Ceci-dit, l'attraction des ressources aurifères du département de la Guyane sont un problème par rapport au Brésil. Vous pouvez imaginer à quel point les frontières entre la Guyane et le Brésil sont difficiles à surveiller, et à quel point l'exploitation clandestine des ressources aurifères de la Guyane peut être déstabilisantes pour ce pays et nécessitent pour nous un investissement lourd en forces de sécurité, y compris militaires.

La commission autorise la publication du rapport d'information à l'unanimité.

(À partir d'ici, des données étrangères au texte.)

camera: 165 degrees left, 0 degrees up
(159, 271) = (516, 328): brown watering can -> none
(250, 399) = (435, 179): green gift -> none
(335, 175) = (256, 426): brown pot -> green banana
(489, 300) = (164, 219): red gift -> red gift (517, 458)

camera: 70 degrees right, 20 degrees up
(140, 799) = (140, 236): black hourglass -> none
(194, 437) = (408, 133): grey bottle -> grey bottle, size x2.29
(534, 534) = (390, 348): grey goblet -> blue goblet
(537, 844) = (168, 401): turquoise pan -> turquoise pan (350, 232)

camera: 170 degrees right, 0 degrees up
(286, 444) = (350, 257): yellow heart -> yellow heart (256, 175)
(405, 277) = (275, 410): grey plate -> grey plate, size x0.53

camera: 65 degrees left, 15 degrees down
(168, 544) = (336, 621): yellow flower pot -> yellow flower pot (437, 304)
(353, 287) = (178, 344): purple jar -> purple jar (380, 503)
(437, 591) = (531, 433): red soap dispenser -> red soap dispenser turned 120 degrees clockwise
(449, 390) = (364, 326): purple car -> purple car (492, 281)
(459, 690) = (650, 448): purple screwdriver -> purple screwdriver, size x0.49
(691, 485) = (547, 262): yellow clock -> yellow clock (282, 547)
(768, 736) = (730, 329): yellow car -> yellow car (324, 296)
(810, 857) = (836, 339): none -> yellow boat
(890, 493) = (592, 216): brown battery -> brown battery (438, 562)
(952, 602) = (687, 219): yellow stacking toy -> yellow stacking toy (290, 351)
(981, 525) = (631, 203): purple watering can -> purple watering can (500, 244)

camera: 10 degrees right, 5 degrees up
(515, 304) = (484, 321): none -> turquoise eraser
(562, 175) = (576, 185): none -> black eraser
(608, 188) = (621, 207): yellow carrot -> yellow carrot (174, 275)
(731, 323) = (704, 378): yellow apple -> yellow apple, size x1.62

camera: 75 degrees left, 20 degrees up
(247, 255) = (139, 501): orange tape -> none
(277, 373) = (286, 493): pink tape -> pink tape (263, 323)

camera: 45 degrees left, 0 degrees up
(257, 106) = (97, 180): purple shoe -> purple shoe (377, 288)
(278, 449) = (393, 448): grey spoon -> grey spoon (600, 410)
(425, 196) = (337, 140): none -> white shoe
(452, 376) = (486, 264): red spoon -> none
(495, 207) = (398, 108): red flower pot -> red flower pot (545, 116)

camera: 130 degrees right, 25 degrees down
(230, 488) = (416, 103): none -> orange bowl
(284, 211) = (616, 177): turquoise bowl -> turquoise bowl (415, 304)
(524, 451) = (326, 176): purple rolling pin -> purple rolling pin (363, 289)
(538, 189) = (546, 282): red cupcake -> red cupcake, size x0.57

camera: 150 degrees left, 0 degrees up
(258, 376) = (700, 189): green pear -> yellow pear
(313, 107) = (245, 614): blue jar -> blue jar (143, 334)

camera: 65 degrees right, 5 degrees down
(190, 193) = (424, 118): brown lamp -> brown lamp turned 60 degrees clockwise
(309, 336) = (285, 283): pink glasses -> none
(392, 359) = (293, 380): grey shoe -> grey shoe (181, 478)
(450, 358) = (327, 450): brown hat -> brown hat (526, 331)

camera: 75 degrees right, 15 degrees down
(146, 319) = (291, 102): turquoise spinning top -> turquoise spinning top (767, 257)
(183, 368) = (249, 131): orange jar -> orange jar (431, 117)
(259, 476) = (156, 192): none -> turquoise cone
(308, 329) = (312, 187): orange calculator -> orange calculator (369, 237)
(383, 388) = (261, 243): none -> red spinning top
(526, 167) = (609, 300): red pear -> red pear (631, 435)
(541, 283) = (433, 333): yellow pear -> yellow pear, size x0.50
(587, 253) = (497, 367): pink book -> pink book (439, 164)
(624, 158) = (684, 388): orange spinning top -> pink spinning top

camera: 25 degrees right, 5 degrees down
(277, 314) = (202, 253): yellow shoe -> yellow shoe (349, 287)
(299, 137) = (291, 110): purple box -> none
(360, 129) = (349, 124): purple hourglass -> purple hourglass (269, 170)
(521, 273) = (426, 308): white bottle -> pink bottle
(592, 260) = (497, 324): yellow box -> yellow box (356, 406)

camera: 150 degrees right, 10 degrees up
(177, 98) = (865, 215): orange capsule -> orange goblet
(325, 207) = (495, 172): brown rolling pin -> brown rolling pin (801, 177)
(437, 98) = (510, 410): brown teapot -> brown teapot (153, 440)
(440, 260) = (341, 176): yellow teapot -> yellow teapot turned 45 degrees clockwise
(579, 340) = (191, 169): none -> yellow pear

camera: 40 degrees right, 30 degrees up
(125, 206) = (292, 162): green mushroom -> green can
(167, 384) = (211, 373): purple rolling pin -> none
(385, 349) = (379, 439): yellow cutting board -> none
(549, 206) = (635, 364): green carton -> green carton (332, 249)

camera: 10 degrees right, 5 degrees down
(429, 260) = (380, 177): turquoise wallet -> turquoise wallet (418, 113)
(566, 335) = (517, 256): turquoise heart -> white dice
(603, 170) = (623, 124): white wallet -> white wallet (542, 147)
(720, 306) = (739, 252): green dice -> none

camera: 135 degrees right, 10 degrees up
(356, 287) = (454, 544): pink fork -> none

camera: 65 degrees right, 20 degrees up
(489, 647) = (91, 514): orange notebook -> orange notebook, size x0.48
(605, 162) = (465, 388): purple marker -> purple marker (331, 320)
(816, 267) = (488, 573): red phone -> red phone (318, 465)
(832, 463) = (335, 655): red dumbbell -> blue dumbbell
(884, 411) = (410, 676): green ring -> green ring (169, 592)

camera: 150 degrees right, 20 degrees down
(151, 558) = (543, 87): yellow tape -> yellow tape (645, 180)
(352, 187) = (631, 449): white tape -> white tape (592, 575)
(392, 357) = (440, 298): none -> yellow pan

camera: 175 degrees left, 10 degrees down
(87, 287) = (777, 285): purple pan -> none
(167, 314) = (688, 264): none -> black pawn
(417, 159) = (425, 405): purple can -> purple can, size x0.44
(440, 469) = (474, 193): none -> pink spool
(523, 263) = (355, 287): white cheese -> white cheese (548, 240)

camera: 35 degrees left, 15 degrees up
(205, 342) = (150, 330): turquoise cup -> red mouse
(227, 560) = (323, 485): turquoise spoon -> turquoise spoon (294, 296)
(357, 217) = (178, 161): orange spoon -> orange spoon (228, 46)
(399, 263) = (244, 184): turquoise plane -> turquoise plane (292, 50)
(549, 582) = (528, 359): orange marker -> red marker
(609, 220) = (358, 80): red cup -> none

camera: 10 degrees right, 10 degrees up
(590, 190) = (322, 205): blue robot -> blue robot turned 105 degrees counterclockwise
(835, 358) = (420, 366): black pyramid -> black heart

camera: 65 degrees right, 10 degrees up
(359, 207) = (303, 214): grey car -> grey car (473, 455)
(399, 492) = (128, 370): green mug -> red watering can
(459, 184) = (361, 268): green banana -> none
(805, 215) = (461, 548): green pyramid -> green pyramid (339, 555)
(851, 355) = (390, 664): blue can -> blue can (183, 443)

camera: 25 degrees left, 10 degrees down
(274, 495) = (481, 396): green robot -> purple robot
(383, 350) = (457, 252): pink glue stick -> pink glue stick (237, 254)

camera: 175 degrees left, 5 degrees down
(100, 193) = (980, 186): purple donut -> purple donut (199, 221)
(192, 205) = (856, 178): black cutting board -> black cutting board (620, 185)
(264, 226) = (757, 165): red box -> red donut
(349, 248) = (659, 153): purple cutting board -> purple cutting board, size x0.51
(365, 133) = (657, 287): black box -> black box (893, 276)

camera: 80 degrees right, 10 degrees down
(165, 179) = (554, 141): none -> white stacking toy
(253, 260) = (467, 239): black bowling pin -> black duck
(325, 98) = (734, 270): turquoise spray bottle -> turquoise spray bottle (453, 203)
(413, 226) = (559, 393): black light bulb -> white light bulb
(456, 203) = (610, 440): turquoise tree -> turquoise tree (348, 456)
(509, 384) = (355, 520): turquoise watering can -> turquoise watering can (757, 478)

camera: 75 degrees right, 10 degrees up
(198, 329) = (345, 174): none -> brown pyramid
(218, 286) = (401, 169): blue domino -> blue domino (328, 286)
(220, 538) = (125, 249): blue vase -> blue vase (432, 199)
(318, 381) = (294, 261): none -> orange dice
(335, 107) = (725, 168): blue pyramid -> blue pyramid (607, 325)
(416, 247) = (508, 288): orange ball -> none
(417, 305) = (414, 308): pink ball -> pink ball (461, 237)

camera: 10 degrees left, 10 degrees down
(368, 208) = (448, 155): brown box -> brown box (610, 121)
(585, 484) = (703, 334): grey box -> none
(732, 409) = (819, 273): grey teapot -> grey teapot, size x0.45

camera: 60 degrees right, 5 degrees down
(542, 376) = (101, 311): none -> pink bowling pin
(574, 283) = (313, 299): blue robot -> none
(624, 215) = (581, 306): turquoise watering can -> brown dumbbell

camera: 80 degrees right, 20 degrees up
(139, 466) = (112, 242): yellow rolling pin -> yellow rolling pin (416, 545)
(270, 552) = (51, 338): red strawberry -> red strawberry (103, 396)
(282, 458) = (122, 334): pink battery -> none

Informations relatives à la commission

Au cours de sa réunion du mercredi 22 juin 2016 à 9h30, la commission des affaires étrangères a nommé :

– M. Philippe Baumel, rapporteur sur le projet de loi, adopté par le Sénat, autorisant l'approbation de l'accord entre le Gouvernement de la République française et le Gouvernement du Japon relatif au transfert d'équipements et de technologies de défense (n° 3849) ;

– M. Thierry Mariani, rapporteur sur le projet de loi, adopté par le Sénat, autorisant la ratification de l'accord-cadre de partenariat et de coopération entre l'Union européenne et ses États membres, d'une part, et la Mongolie, d'autre part (n° 3850) ;

– M. Pierre-Yves Le Borgn', rapporteur sur le projet de loi, adopté par le Sénat, autorisant la ratification de la convention de Minamata sur le mercure (n° 3848) ;

– Mme Elisabeth Guigou, rapporteure sur la proposition de résolution de MM. François Rochebloine, Thierry Benoit et Charles de Courson et plusieurs de leurs collègues tendant à la création d'une commission d'enquête relative aux relations politiques, économiques et diplomatiques entre la France et l'Azerbaïdjan au regard des objectifs français de développement de la paix et de la démocratie au Sud Caucase (n° 3764).

La séance est levée à dix-neuf heures quinze.